Pois bem. A prefeitura de Cuiabá anuncia à população que o evento “Diante do Trono”, será a grande atração das bodas cuiabanas de 289 anos. O erário não pode patrocinar qualquer manifestação ou tendência religiosa, nem de uma única doutrina, nem sincrética, ainda que seja. O poder público deve se manter afastado de tais laços, sob pena de primar por esta ou aquela convicção e patrocinar publicamente o que não está autorizado pela Constituição, esta sim, égide pela qual todos estão submetidos, incluindo o Prefeito.

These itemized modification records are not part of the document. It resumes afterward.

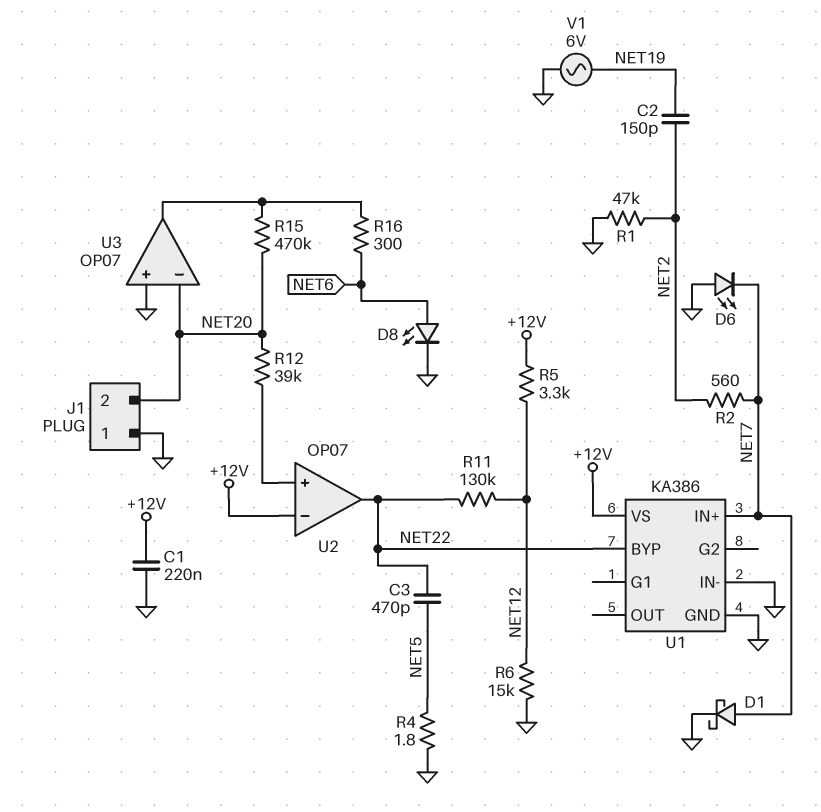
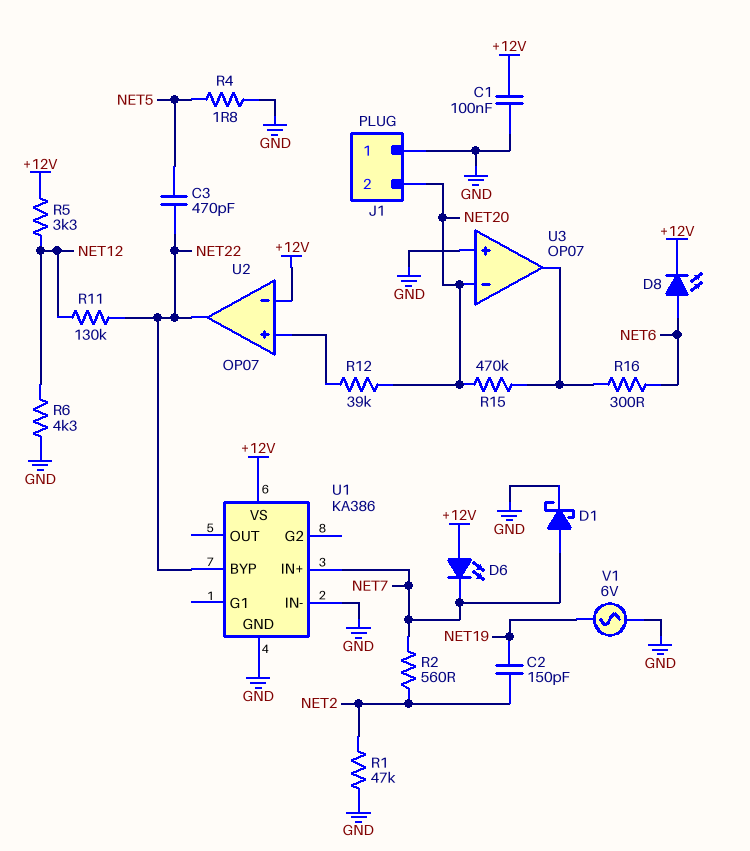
C1: 220nF (+12V, GND) -> 100nF (+12V, GND)
D6: LED (A GND, K NET7) -> LED (A +12V, K NET7)
D8: LED (A NET6, K GND) -> LED (A NET6, K +12V)
R6: 15k (GND, NET12) -> 4.3k (GND, NET12)

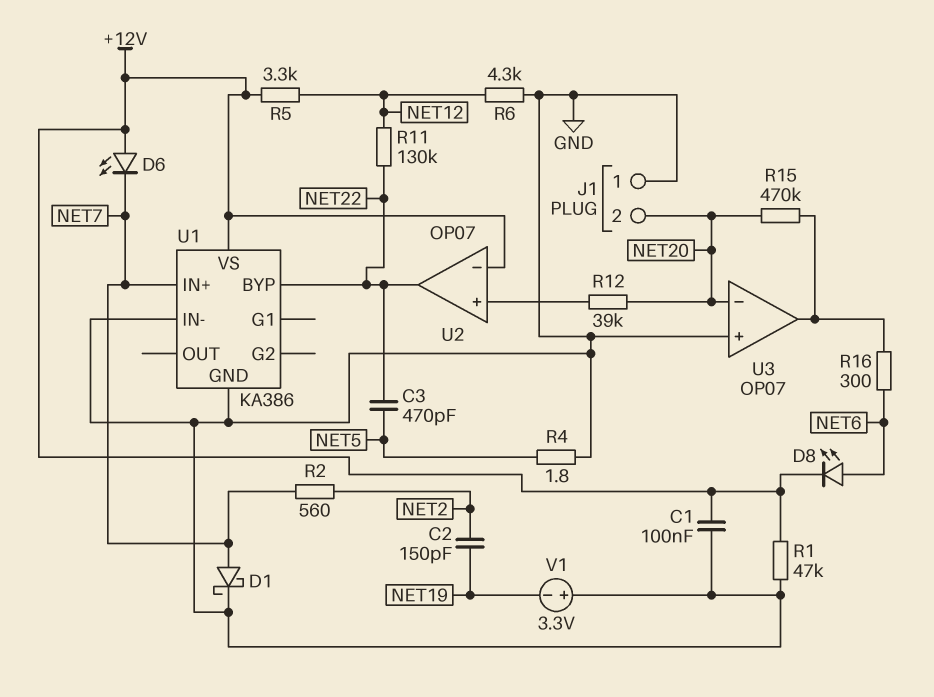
R1: 47k (GND, NET2) -> 47k (+12V, GND)
V1: AC 6V (GND, NET19) -> 3.3V (plus GND, minus NET19)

Não se trata de agradar ou desagradar a população evangélica ou católica. Nem missa, nem culto, nem reza, nem oração. Local público não se presta a ser benzido ou exorcizado. É ambiente onde prima a lei vigente na nação, de caráter marcadamente laica. Qualquer estima do governante por uma determinada corrente religiosa deve ser expressa nos momentos de intimidade ou quando não está revestido das insígnias do poder. Daí não ser lícito missais, orações ou outras demonstrações de fé em local público.

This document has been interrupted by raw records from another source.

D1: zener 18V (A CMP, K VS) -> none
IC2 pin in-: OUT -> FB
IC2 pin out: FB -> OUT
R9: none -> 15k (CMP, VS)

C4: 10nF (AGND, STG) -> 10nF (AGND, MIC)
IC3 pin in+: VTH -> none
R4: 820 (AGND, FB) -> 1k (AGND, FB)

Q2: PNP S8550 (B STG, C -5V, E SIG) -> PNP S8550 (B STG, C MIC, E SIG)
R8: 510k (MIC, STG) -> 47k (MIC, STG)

Parece radicalismo, mas não é. Vejamos. O Brasil é um país essencialmente cristão. Mas a Constituição da República não tem credo algum, ela assiste a todos os brasileiros, seja a maioria, seja a minoria. Ora, se é possível celebrar culto com batismos, exorcismos, preces, louvores em ambiente público, é certo poder parar de trabalhar nos horários recomendados pelo Islã, desenrolar um tapete, voltar-se pra Meca e fazer orações em homenagem a Alá. Noutras palavras, as repartições públicas deveriam, em sinal de respeito, suspender os trabalhos durante os horários determinados.

Se assim pensássemos, pelo critério da isonomia, seria extremamente difícil conviver sob o pálio constitucional da isonomia. Aliás, feriados tipicamente católicos ou a comemoração do “dia do evangélico” que há em Brasília, sinceramente não têm absolutamente nada de legítimo. Apenas reforçam o prestígio de organizações religiosas que se politizaram a ponto de serem vetores políticos respeitáveis e temíveis por políticos. No entanto, quer gostem, quem não gostem, as crenças minoritárias são francamente discriminadas e vistas com extrema reserva.

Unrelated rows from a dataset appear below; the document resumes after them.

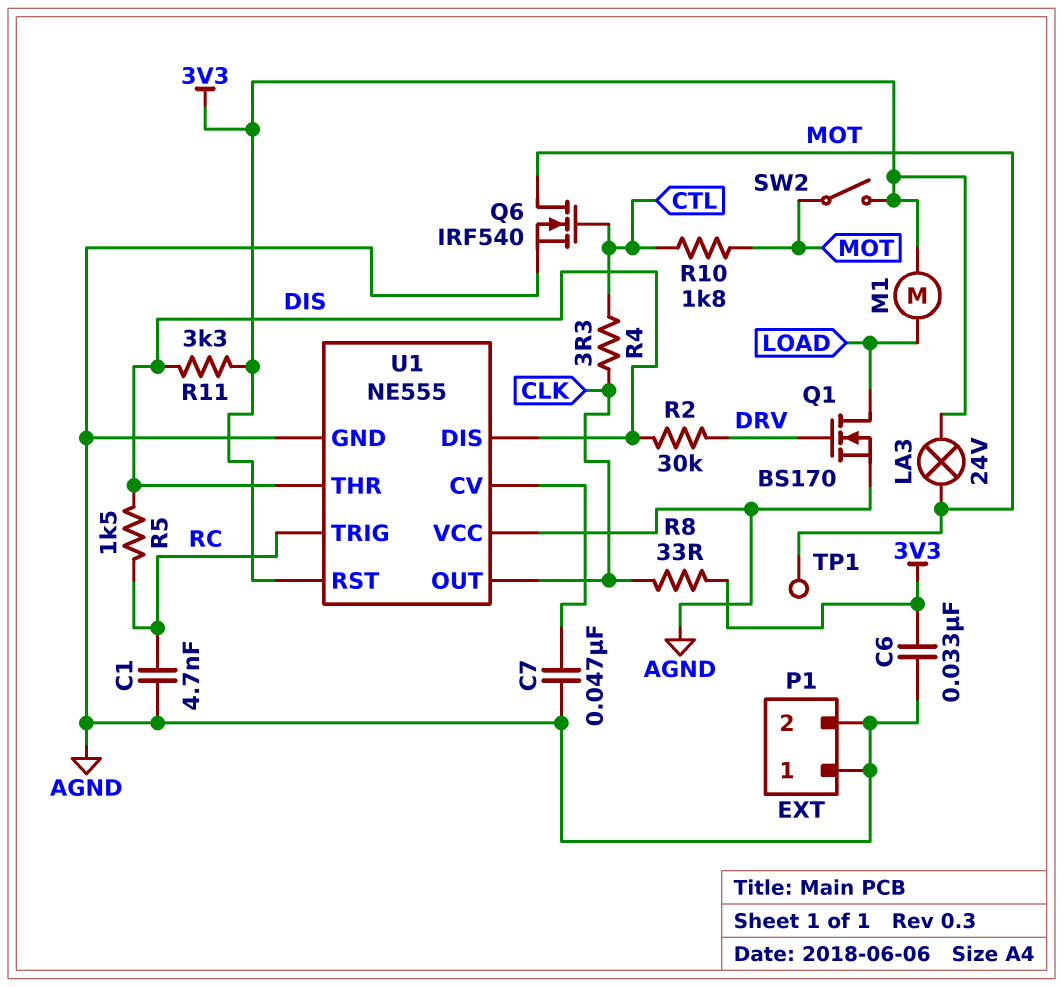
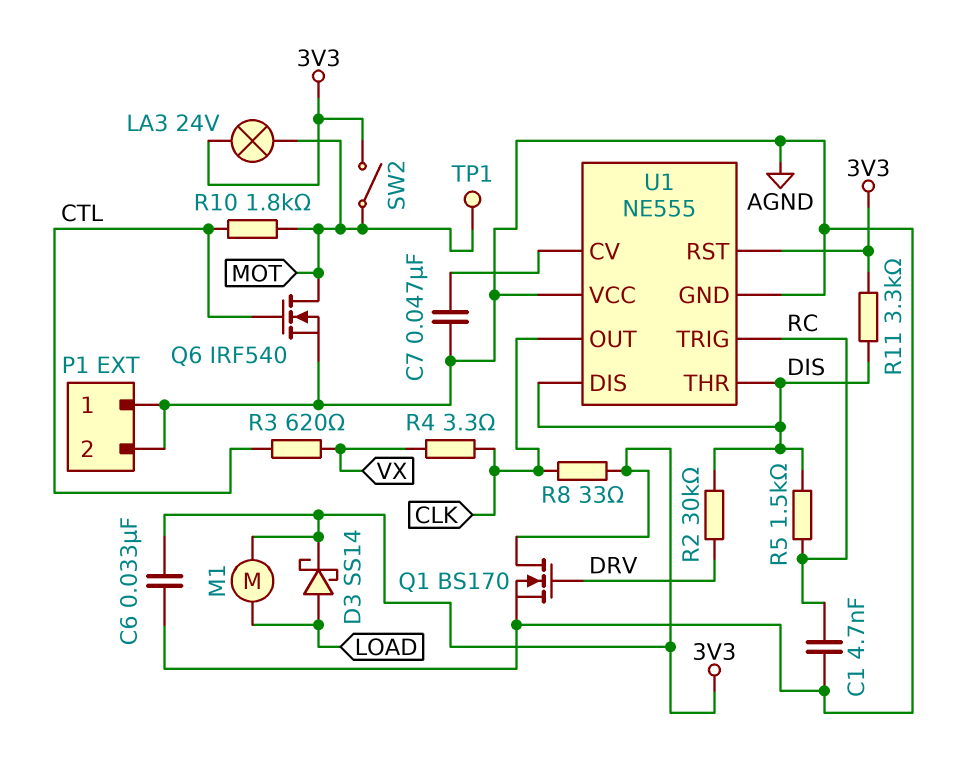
D3: none -> schottky SS14 (A LOAD, K 3V3)
Q1: NMOS BS170 (G DRV, D LOAD, S AGND) -> NMOS BS170 (G DRV, D 3V3, S AGND)
R3: none -> 620 (CTL, VX)
R4: 3.3 (CLK, CTL) -> 3.3 (CLK, VX)

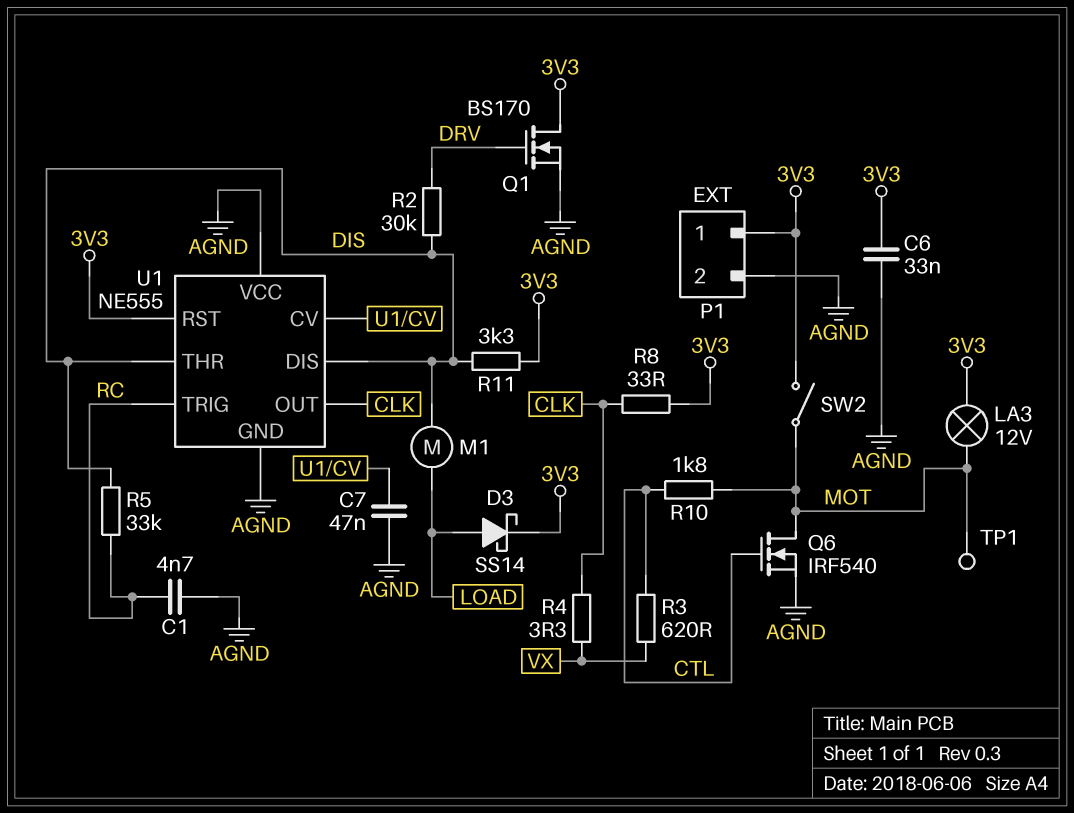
LA3: lamp 24V (3V3, MOT) -> lamp 12V (3V3, MOT)
M1: motor (3V3, LOAD) -> motor (DIS, LOAD)
P1 pin 1: AGND -> 3V3
R5: 1.5k (DIS, RC) -> 33k (DIS, RC)

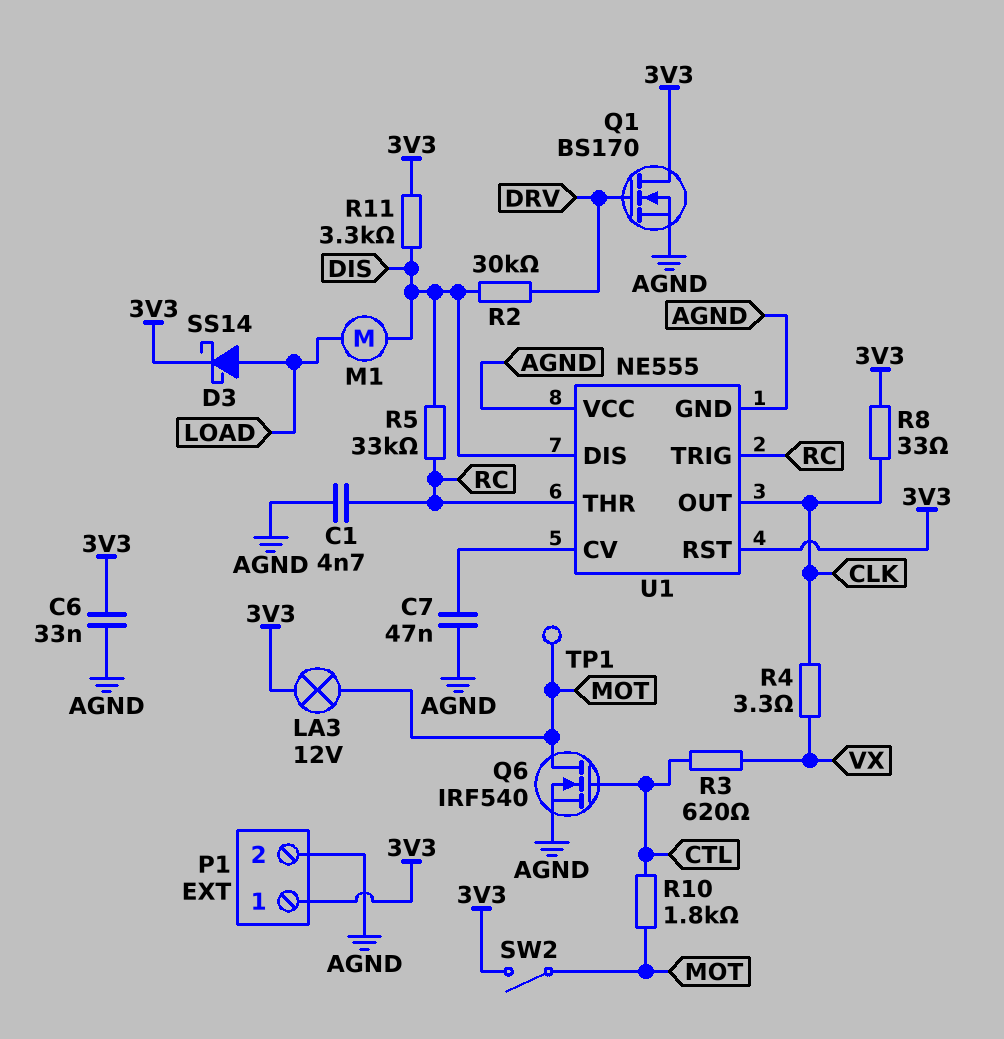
U1 pin THR: DIS -> RC

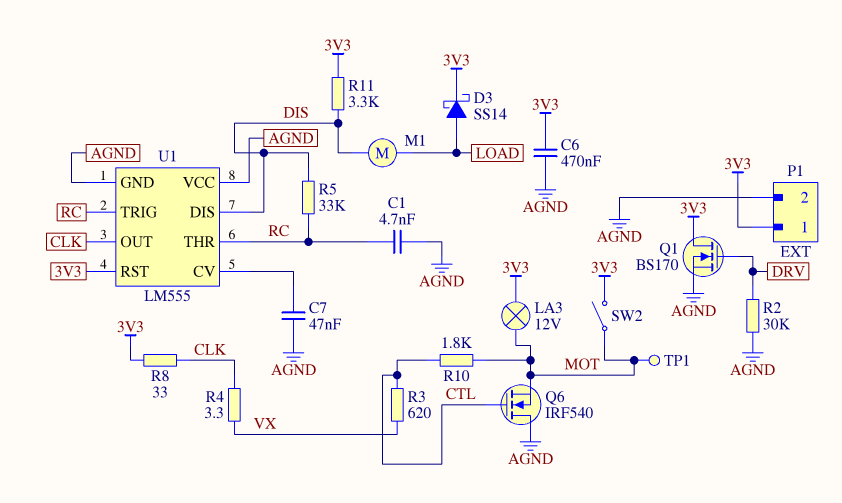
C6: 33nF (3V3, AGND) -> 470nF (3V3, AGND)
Q6: NMOS IRF540 (G CTL, D MOT, S AGND) -> NMOS IRF540 (G CTL, D AGND, S MOT)
R2: 30k (DIS, DRV) -> 30k (AGND, DRV)
U1: NE555 -> LM555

O tradicional candomblé, mais antigo e enraizado em nossa formação nacional, as pajelanças das mais diversas nações indígenas, tomadas como casos apartados da vivência nacional, revelam o profundo preconceito social, afrontando a diretiva constitucional. Já vi políticos participarem de missas católicas, cultos evangélicos, mas não de sessões espíritas ou umbandistas. Evidente que cada qual tem direito de acreditar no que quer e apresentar-se onde se sinta melhor, mas a figura pública do governante não pode ter preferências. Particularmente, o mandatário poderá freqüentar qual templo achar por bem, mas não ostentando a qualidade de representante do povo. Por isso mesmo, manifestação religiosa em local público, por mais sincrética que seja, torna-se difícil de contornar, na ótica constitucional.

A Prefeitura de Cuiabá não pode consignar nenhum real do orçamento público em benefício de qualquer religião, grupo religioso ou empresa que promova eventos de natureza específica para um único segmento. À guiza de sugestão, quem sabe um show público com o mesmo orçamento, com artistas locais, movimentos cívicos, exposições históricas e geográficas, folclóricas, estudantis, enfim. O único “trono” para o qual o prefeito de Cuiabá deve se curvar é a Constituição da República. Pelo menos, enquanto administrador. Em particular, reza, ora, comunga, louva, medita, recita. O povo brasileiro não pode ser tratado como rebanho.